Obama must stress areas of economy that have improved



Last weekend did not bring any greater optimism over the state of the economy and its negative impact on President Obama’s prospects for re-election.

Not only is the jobs picture bleak but the stock market, which boomed during the first part of the year, has sputtered. The S&P 500 is almost as good a predictor of political outcomes as are unemployment numbers.

So all this brings back the question: What can Obama do now that a major argument of his campaign — a slowly improving economy — seems contradicted? One path is to do what Stephanie Cutter did so gamely on a Sunday talk show: Argue the facts. Point out that the economy is improving in areas where the president’s programs were enacted and lagging in others where they were not.

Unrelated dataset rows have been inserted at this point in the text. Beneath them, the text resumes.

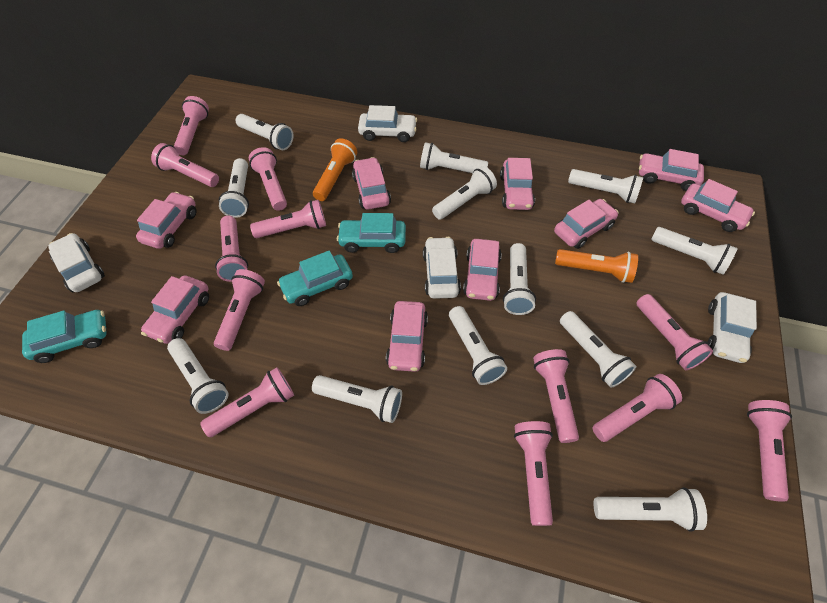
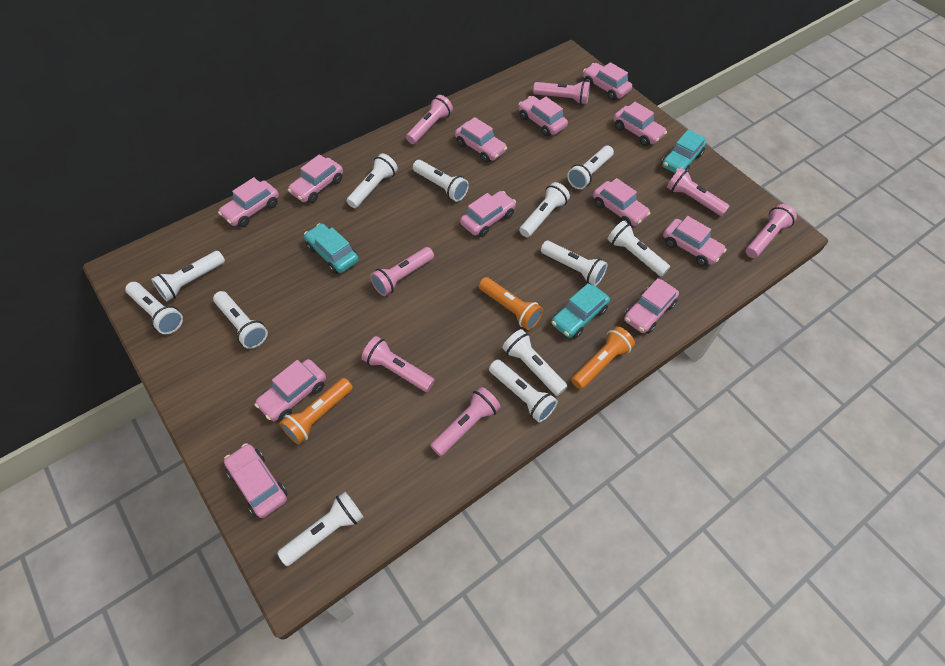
orange flashlight: 2 -> 3
pink car: 9 -> 12
pink flashlight: 12 -> 7
white car: 4 -> 0

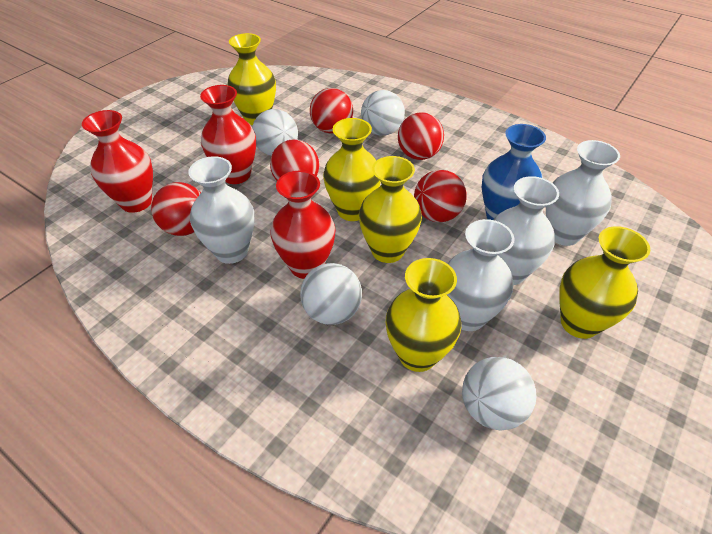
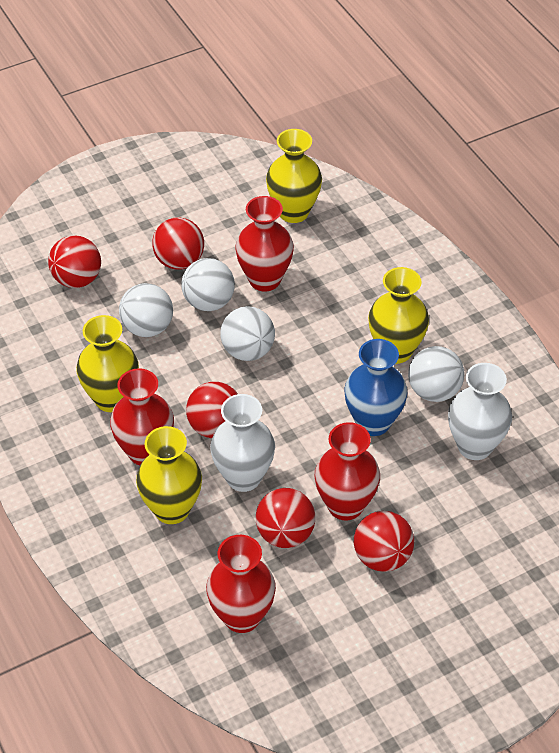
red vase: 3 -> 4
white vase: 4 -> 2
yellow vase: 5 -> 4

Indeed, there are interesting and very supportive facts for the president. The economic recovery in private-sector jobs is on par, or ahead of, prior economic recoveries. Where jobs are lagging are in the public sector, where local and state governments are having to cut back as the result of overexpanding in the boom and no longer having the cushion of the stimulus.

But however true these arguments, they are neither politically nor substantively sufficient. They read like an excuse, and campaigns are never won on those.

So what should the president do? I have suggested before something close to what Laura Tyson wrote about recently. The president should put forth a new version of a “grand bargain”: more government stimulus tied to serious long-term deficit reduction. As growth improves, deficit reduction kicks in.

Just as important as a comprehensive program is a new approach to campaigning. Obama is facing not only an economic crisis but also a confidence crisis. Even some of his supporters are beginning to doubt seriously whether he has the vision and drive necessary to restore the economy. Now would be a good time to prove them wrong.

Carter Eskew was the chief strategist for the Gore 2000 presidential campaign.